Yabancılar belki yer ama bu ülkede yaşayan aklı başında herkes, Birsel de dâhil, muhalif takılmanın bir ünlü için sorun teşkil etmediğini bilir. Aksine bu tavır piyasada tutunmanın ilk şartıdır. Televizyonlara bakın; dizilerde, reklamlarda oynayan, yarışma programı sunanlar arasında "Gezici" olmayan ünlü var mı? AK Parti'ye yakın görünme hatasına düşen bir sanatçıysanız da camiadan aforoz edileceğinizi söylememe sanırım gerek yok.

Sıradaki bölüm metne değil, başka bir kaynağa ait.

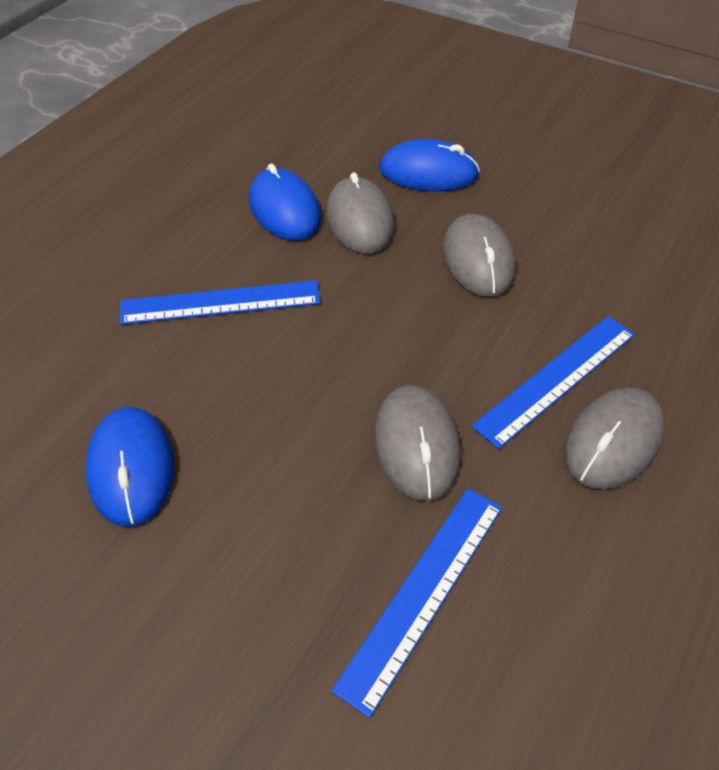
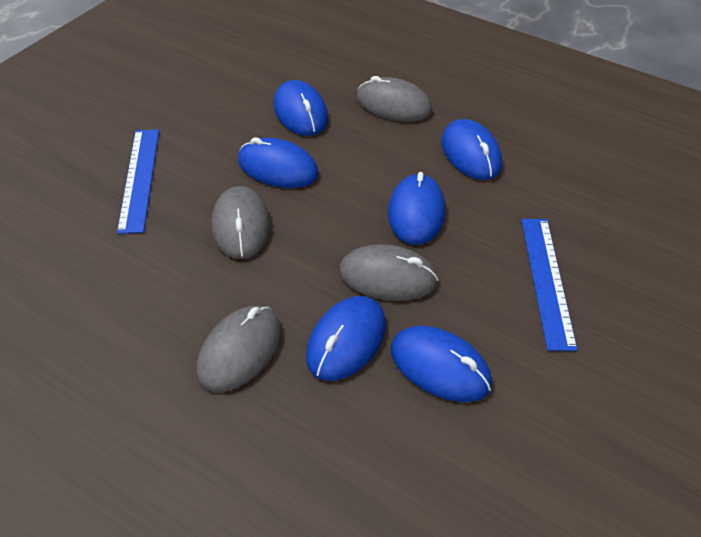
blue mouse: 3 -> 6
blue ruler: 3 -> 2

Gülse Hanım'ın "birinci sınıf demokrasi"den kastı da yerel seçimlerde sandıktan birinci parti çıkan CHP'nin bir türlü genel seçimleri kazanamaması olsa gerek. Ama bu da Türkiye'nin demokrasisiyle değil sanatçımızın partisi CHP'nin performansıyla alakalı.
Hepsini geçtim, sanatçımız Türkiye'de yolunda gitmeyen şeyleri İngilizlerin gelip düzelteceğine mi inanıyor? Öyleyse lütfedip nasıl olacağını da bir anlatsın? Çözümü ecnebilerin Türkiye'ye ambargo uygulamasında mı görüyor yoksa "barış gücü" göndermelerinde mi?

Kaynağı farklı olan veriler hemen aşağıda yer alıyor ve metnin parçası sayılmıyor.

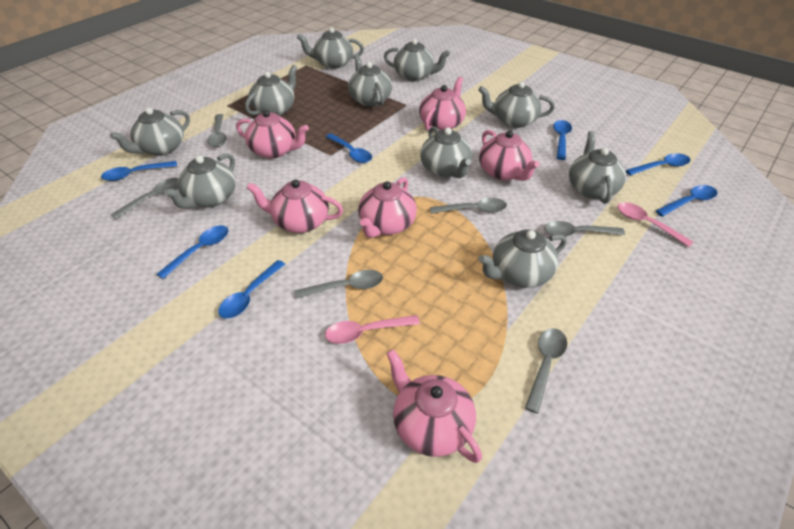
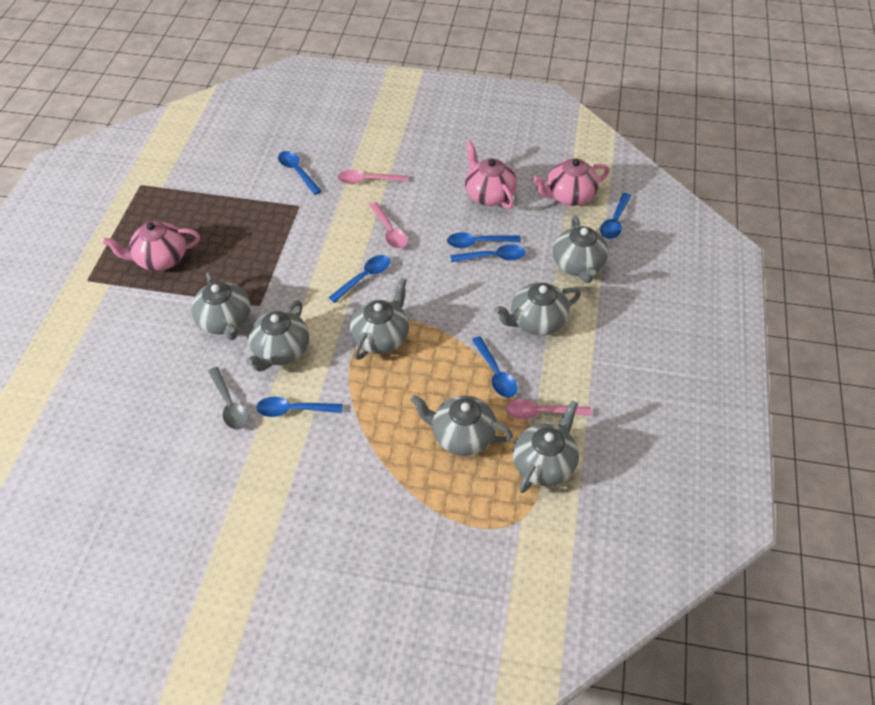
grey spoon: 6 -> 1
grey teapot: 10 -> 7
pink spoon: 2 -> 3
pink teapot: 6 -> 3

Evet, Gülse Hanım ve türevleri, Kapıkule'den çıkınca kendilerine makam, mevki, şan, şöhret, para pul vermekten başka bir şey yapmayan Türkiye'yi, Afganistan, İran gibi anlatmanın geçer akçe olduğunu biliyorlar. Bir bedeli olmadığı için de peynir ekmek yer gibi kendilerini el üstünde tutan Türk halkına büyük haksızlık ediyorlar.

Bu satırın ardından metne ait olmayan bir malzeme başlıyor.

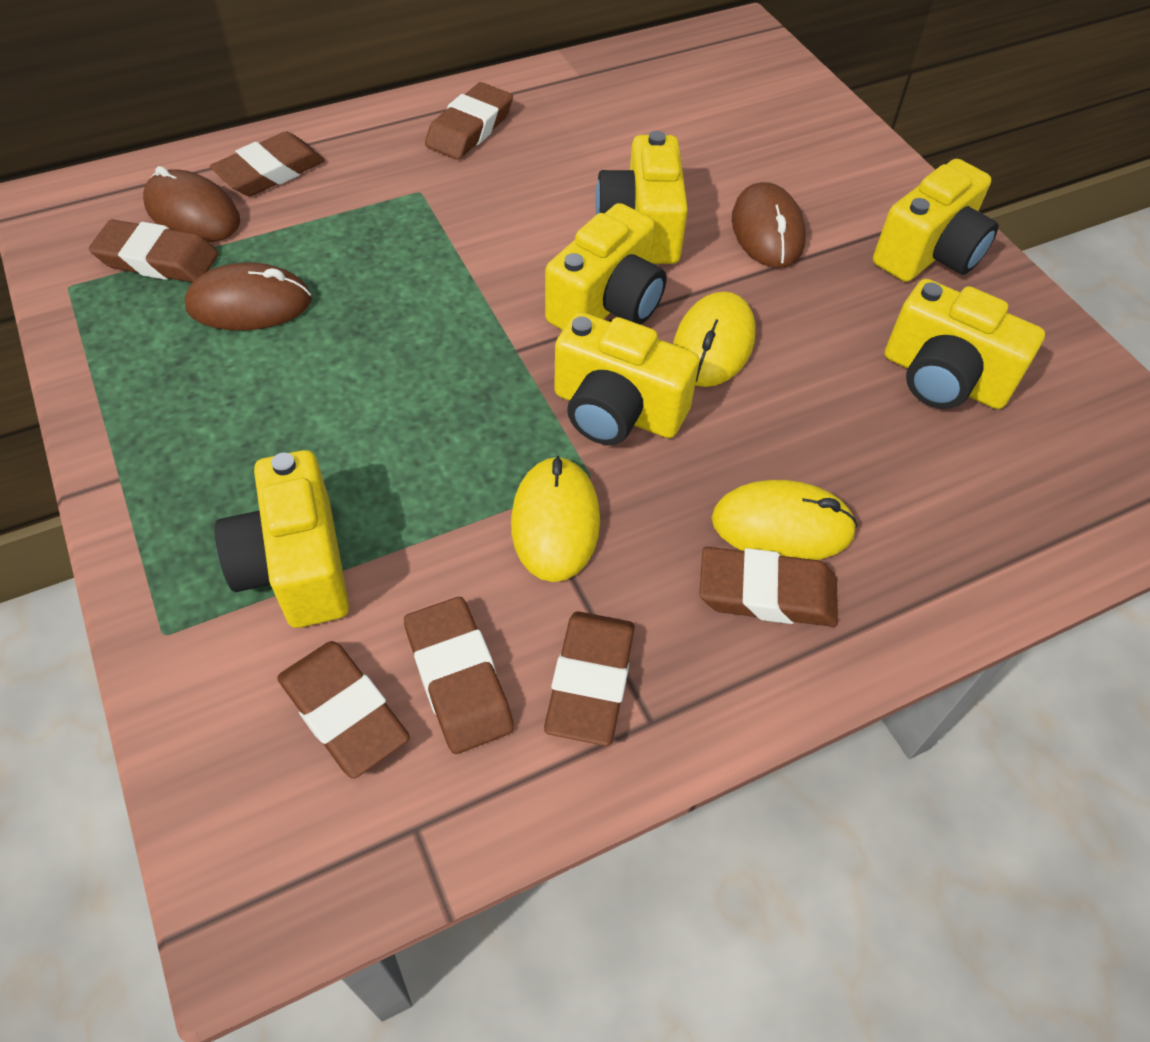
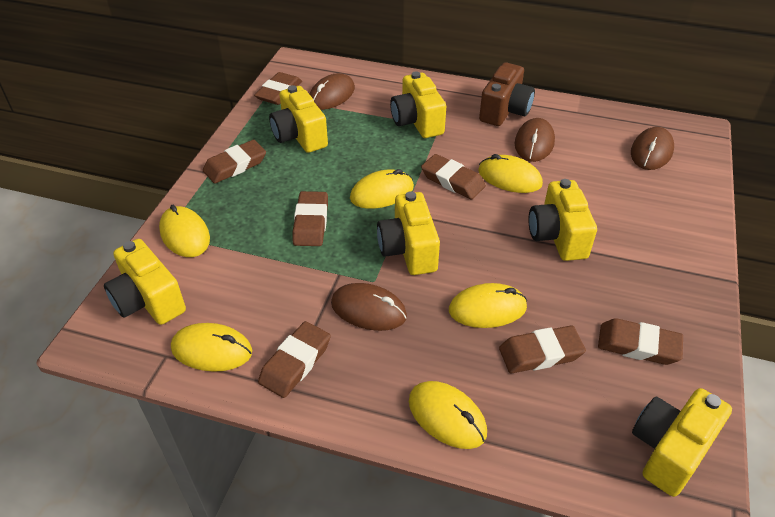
brown camera: 0 -> 1
brown mouse: 3 -> 4
yellow mouse: 3 -> 6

Bu arada merak ediyorum, İngiliz parlamentosunun üyeleri, bir üçüncü dünya ülkesinden geldiğini söyleyip kendilerinden oturma izni dilenen komedyenin performansını nasıl değerlendirdiler? Aradan epey zaman geçti, kendisine bir kolaylık gösterdiler mi?
***
ERDOĞAN'A DEĞİL TÜRKİYE'YE MUHALİFLER
ABD, ayağına heyet gönderdiği Colani'nin başına koyduğu 10 milyon dolarlık ödülü kaldırdı.
İngiltere, Fransa, Almanya, Şam'dan çıkmıyor. Rusya bile temas arayışında.
Ama CHP'ye göre MİT Başkanı'nın Colani'yle görülmesi büyük bir suç, hatta ihanet.
***
İDARE EDİN, SİYASAL NUSAYRİCİLERİN MORALİ ÇOK BOZUK
Almanya'da Suudi Arabistanlı bir hekim olduğu açıklanan manyağın teki otomobiliyle Noel pazarına daldı.
Korkunç olayda hayatını kaybedenlerin cesetleri henüz yerdeyken bizdeki siyasal Nusayriciler faturayı hemen malum adrese kesiverdiler.
Atatürkçü numarası yapıp ahaliyi kekleyen ancak profil fotosu bile "FETÖ'cüyüm" diye bağıran bir sosyal medya karaktersizi de aynen şunları yazdı:
"Bunların okumuşu böyleyse bizdekiler nasıldır?"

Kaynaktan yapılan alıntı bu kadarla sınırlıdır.